Usando o conjunto de reanálise ERA5 e o benchmark aberto WeatherBench 2, os autores avaliaram anos com muitos extremos (2018 e 2020) para medir quem acerta quando o clima quebra recordes. O resultado chama atenção: a IA vai bem no geral, mas fica aquém justamente nos eventos inéditos.
Como a comparação foi feita
A avaliação focou em eventos recordes: calor, frio e vento que ultrapassam o máximo ou mínimo histórico de cada ponto do globo, mês a mês. Em vez de olhar só para médias globais, o estudo mapeou onde e quando 2018 e 2020 superaram o passado, criando um teste duro, e prático, para o que realmente importa em alertas.

Para cada horizonte de previsão (de poucas horas a vários dias), as previsões dos modelos de IA foram comparadas ao HRES. A verificação usou o ERA5 e produtos do próprio HRES como referência, medindo não apenas o erro médio, mas também o viés (se a previsão tende a “puxar” para mais quente ou mais frio), a capacidade de detectar que um recorde vai ocorrer e o quão bem cada sistema classifica as chances de um evento extremo.
O que os resultados mostram
Em eventos do dia a dia, sem recorte para recordes, as IAs costumam igualar, e às vezes superar, o desempenho do HRES para variáveis como temperatura a 2 m e vento.

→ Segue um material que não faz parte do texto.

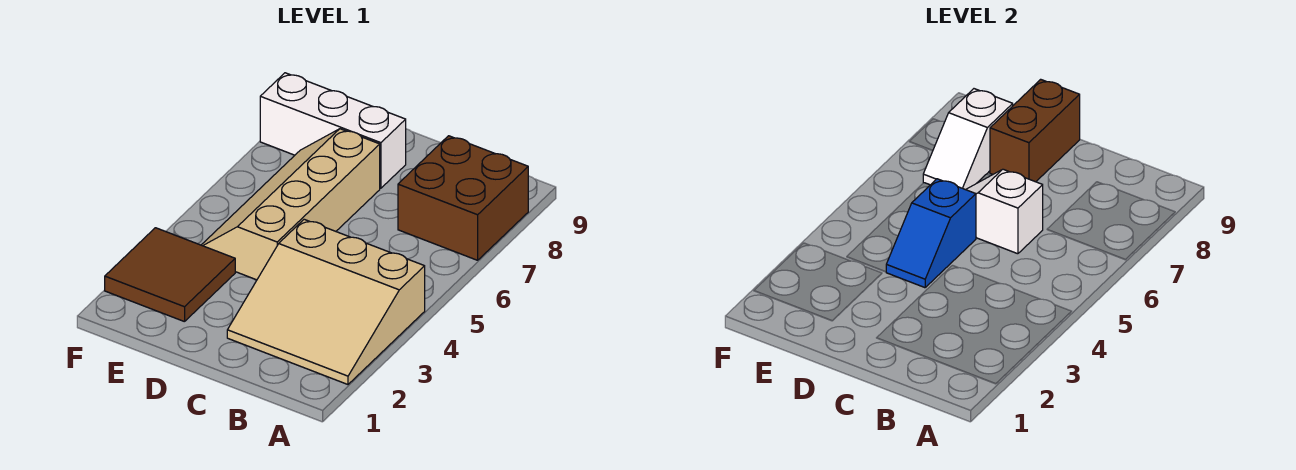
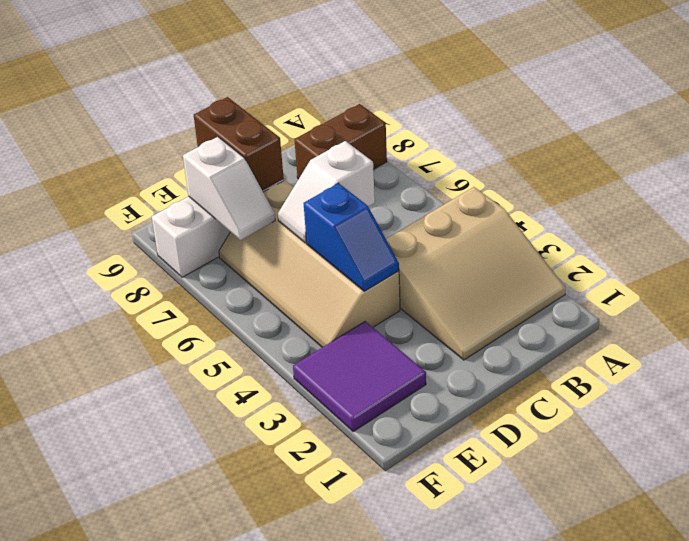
brown brick A7:B8 level 1 -> brown brick A8:B8 level 1
brown tile E2:F3 level 1 -> purple tile E2:F3 level 1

Mas quando o filtro é duro (apenas o que quebra recorde), o HRES mantém vantagem consistente, especialmente nos prazos mais curtos, que são cruciais para defesa civil e operação de redes elétricas. A diferença diminui com prazos mais longos, mas não some.
Principais achados em linguagem direta:
- As IAs subestimam a intensidade de calor recorde e superestimam frio recorde.
- Quanto maior a quebra de recorde, maiores tendem a ser os erros das IAs.
- As IAs detectam menos ocorrências de recordes (mais “falsos negativos”).
- O HRES apresenta viés menor e melhor equilíbrio entre acerto e alarme falso.

Essa fotografia se repete em diferentes estações do ano e em zonas climáticas distintas, o que dá robustez às conclusões. Além disso, checagens alternativas, por exemplo, métricas que evitam favorecer quem “chuta” valores extremos, preservam o mesmo quadro geral: nas situações que mais preocupam, a previsão numérica do ECMWF segue na frente.
Impacto e próximos passos
Para o público, a mensagem é simples: modelos de IA já são excelentes para muitas tarefas, mas, no momento, não devem atuar sozinhos em alertas de alto risco. Para prefeituras, defesa civil, saúde, agricultura e energia, a estratégia mais segura é combinar a rapidez e o detalhe espacial dos sistemas de IA com a consistência física e a confiabilidade dos modelos numéricos operacionais.
O estudo reforça um caminho pragmático para o Brasil: ampliar o uso de IAs como parceiras, não substitutas, dos centros operacionais, incentivar benchmarks abertos (como o WeatherBench 2) e investir em validações transparentes, focadas justamente nos eventos que estressam o sistema.
Em um cenário de extremos mais frequentes, acertar o “raro” deixa de ser luxo e vira exigência. Até lá, o recado é claro: IA + NWP em paralelo, com verificação rigorosa, salva tempo, recursos e vidas.
Referência da notícia
Numerical models outperform AI weather forecasts of record-breaking extremes. 21 de agosto, 2025. Zhang, Z. et. al.